Use of non-GAAP financial measures

To supplement Hewlett Packard Enterprise’s condensed consolidated financial statement information presented on a GAAP basis, Hewlett Packard Enterprise provides revenue on a constant currency basis, revenue adjusted for Tier 1 server sales and currency, non-GAAP gross margin, non-GAAP operating expenses, non-GAAP operating profit, non-GAAP operating margin, non-GAAP income tax rate, non-GAAP net earnings from continuing operations, non-GAAP net earnings from discontinued operations, non-GAAP diluted net earnings per share from continuing operations, non-GAAP diluted net earnings per share, non-GAAP diluted net earnings per share from discontinued operations, gross cash, free cash flow, net capital expenditures, net debt, net cash, operating company net debt and operating company net cash financial measures. Hewlett Packard Enterprise also provides forecasts of non-GAAP diluted net earnings per share and free cash flow.

These non-GAAP financial measures are not computed in accordance with, or as an alternative to, generally accepted accounting principles in the United States. The GAAP measure most directly comparable to revenue on a constant currency basis and revenue adjusted for Tier 1 server sales is revenue. The GAAP measure most directly comparable to non-GAAP gross margin is gross margin. The GAAP measure most directly comparable to non-GAAP operating expense is total costs and expenses. The GAAP measure most directly comparable to non-GAAP operating profit is earnings from operations. The GAAP measure most directly comparable to non-GAAP operating margin is operating margin. The GAAP measure most directly comparable to non-GAAP income tax rate is income tax rate. The GAAP measure most directly comparable to non-GAAP net earnings from continuing operations is net earnings from continuing operations. The GAAP measure most directly comparable to non-GAAP net earnings from discontinued operations is net earnings from discontinued operations. The GAAP measure most directly comparable to non-GAAP diluted net earnings per share from continuing operations is diluted net earnings per share from continuing operations. The GAAP measure most directly comparable to the non-GAAP diluted net earnings per share is diluted net earnings per share. The GAAP measure most directly comparable to non-GAAP diluted net earnings per share from discontinued operations is diluted net earnings per share from discontinued operations. The GAAP measure most directly comparable to each of gross cash, net cash and operating company net cash is cash and cash equivalents. The GAAP measure most directly comparable to free cash flow is cash flow from operations. The GAAP measure most directly comparable to net capital expenditures is investment in property, plant and equipment. The GAAP measure most directly comparable to net debt and operating company net debt is total company debt. Reconciliations of each of these non-GAAP financial measures to GAAP information are included in the tables above or elsewhere in the materials accompanying this news release.

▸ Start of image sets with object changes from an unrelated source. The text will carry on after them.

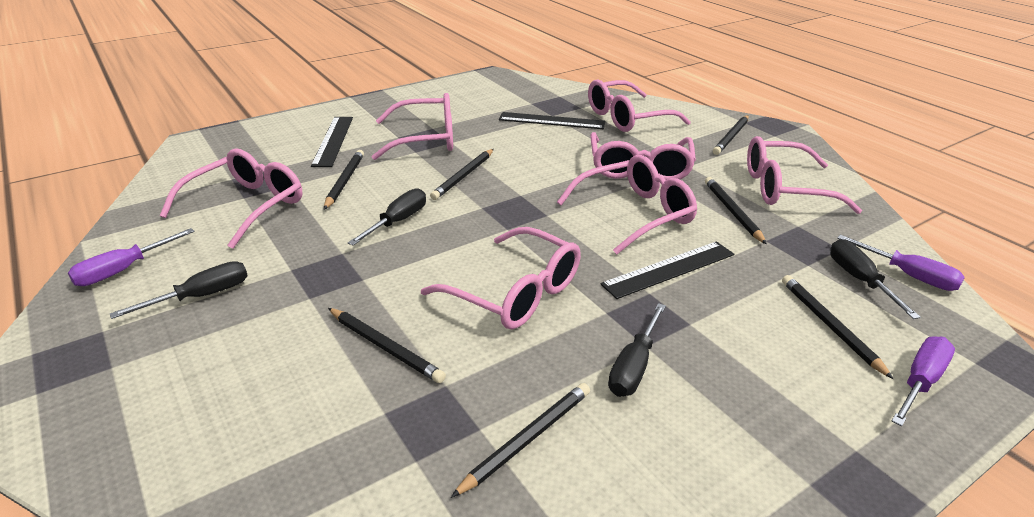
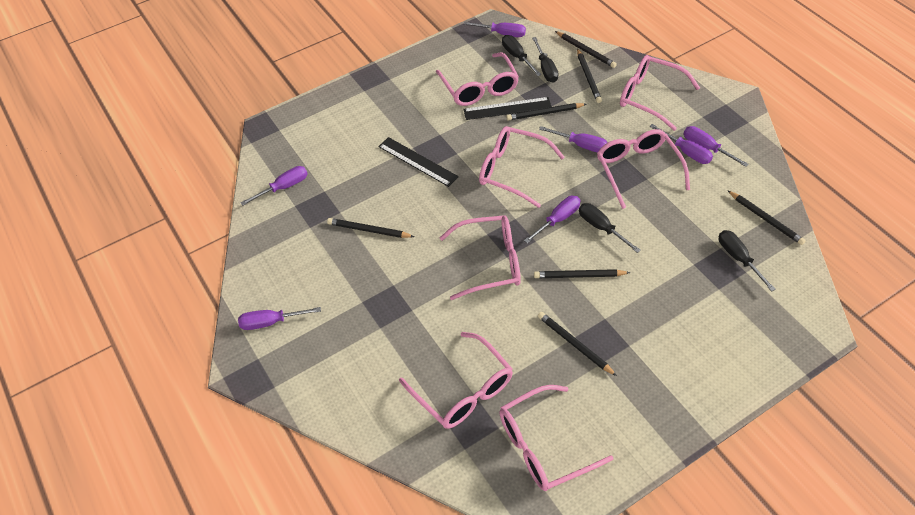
black ruler: 3 -> 2
purple screwdriver: 3 -> 7

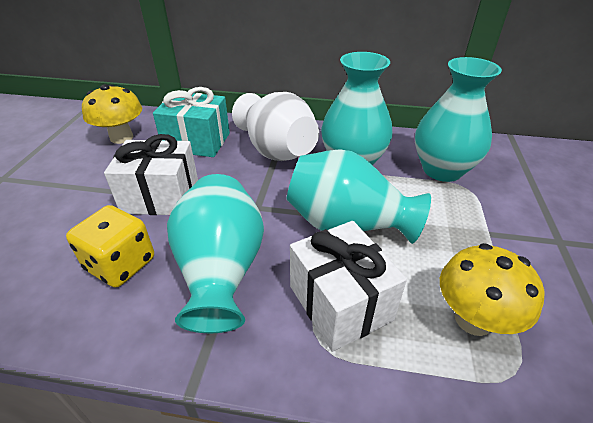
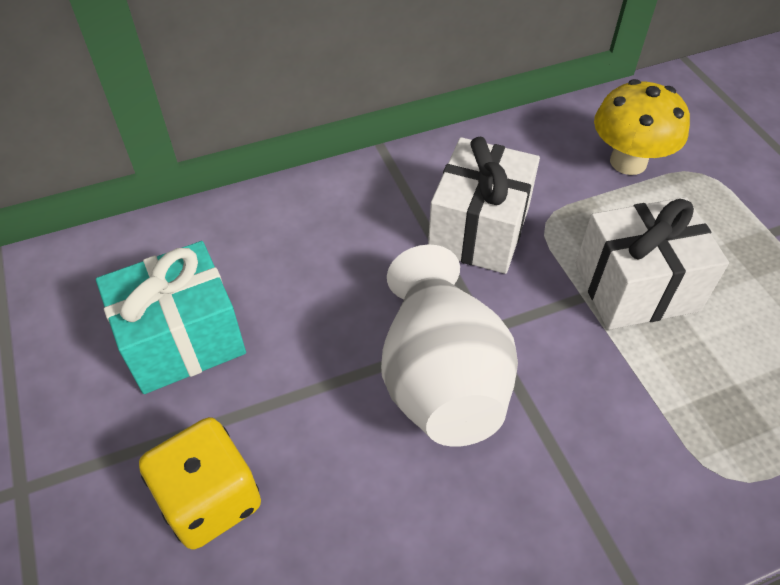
turquoise vase: 4 -> 0
yellow mushroom: 2 -> 1

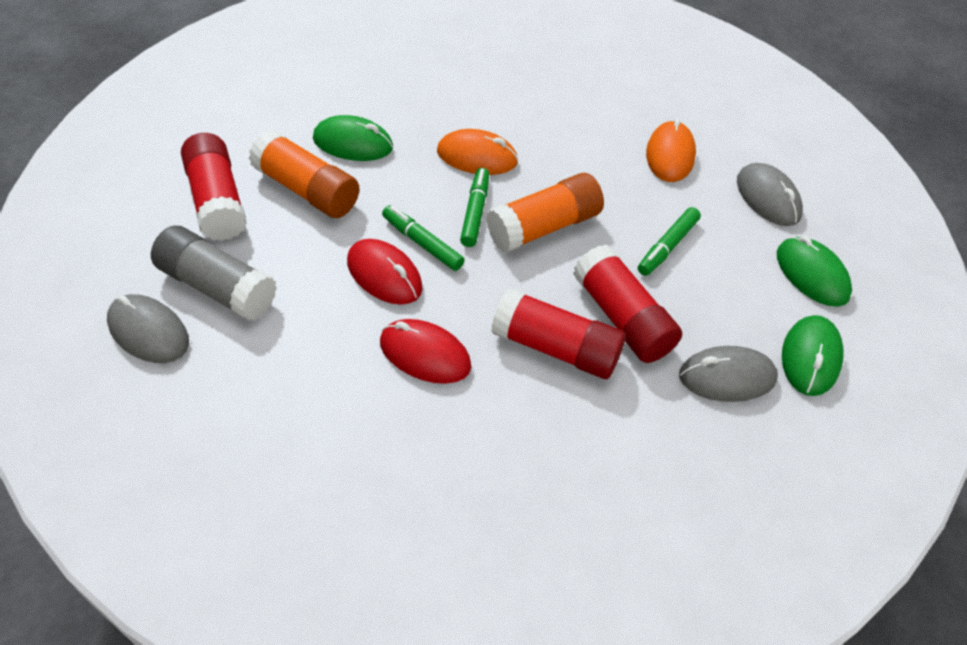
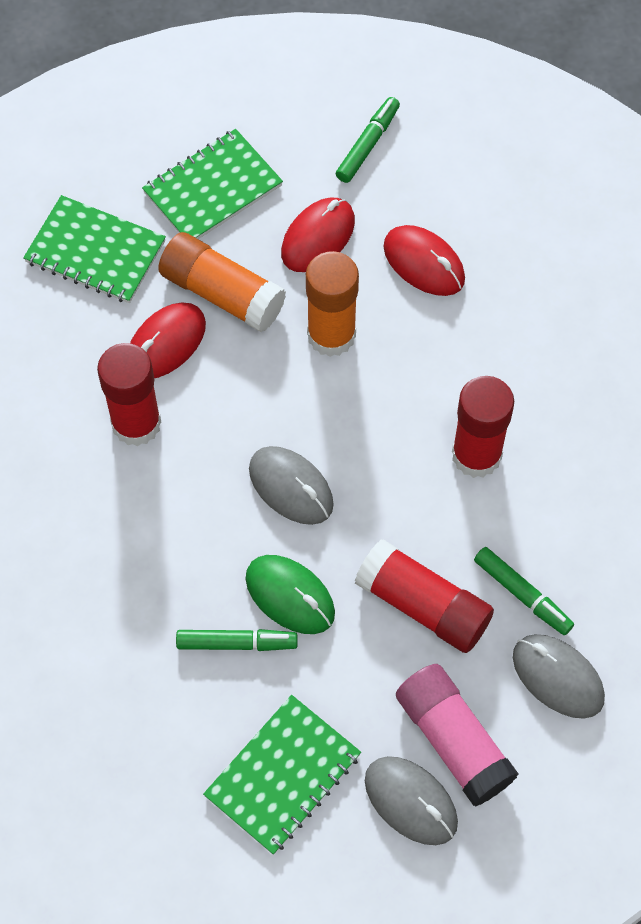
green mouse: 3 -> 1
green notebook: 0 -> 3
grey glue stick: 1 -> 0
orange mouse: 2 -> 0
pink glue stick: 0 -> 1
red mouse: 2 -> 3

Use and economic substance of non-GAAP financial measures used by Hewlett Packard Enterprise

Revenue on a constant currency basis assumes no change in the foreign exchange rate from the prior-year period. Revenue adjusted for Tier 1 server sales and currency excludes revenue resulting from lower-margin Tier-1 server business and also assumes no change in the foreign exchange rate from the prior-year period. Non-GAAP gross margin Non-GAAP operating expenses, non-GAAP operating profit, and non-GAAP operating margin are defined to exclude any charges relating to the amortization of intangible assets, impairment of goodwill, restructuring charges, charges relating to the separation transactions, transformation costs, disaster charges, and acquisition, disposition and other related charges. Non-GAAP net earnings from continuing operations and non-GAAP diluted net earnings per share from continuing operations consist of net earnings or diluted net earnings per share excluding those same charges, as well as an adjustment to earnings in equity interests, non- service net periodic benefit credit, tax indemnification adjustments, income tax valuation allowances and separation taxes, the impact of U.S. tax reform and excess tax benefit from stock-based compensation. Non-GAAP net earnings from discontinued operations and non-GAAP diluted net earnings per share from discontinued operations consist of net earnings from discontinued operations or diluted net earnings per share from discontinued operations excluding those same charges, as applicable to discontinued operations. In addition, non-GAAP net earnings from continuing operations, non-GAAP net earnings from discontinued operations, non-GAAP diluted net earnings per share from continuing operations and non-GAAP diluted net earnings per share from discontinued operations are adjusted by the amount of additional taxes or tax benefits associated with each non-GAAP item.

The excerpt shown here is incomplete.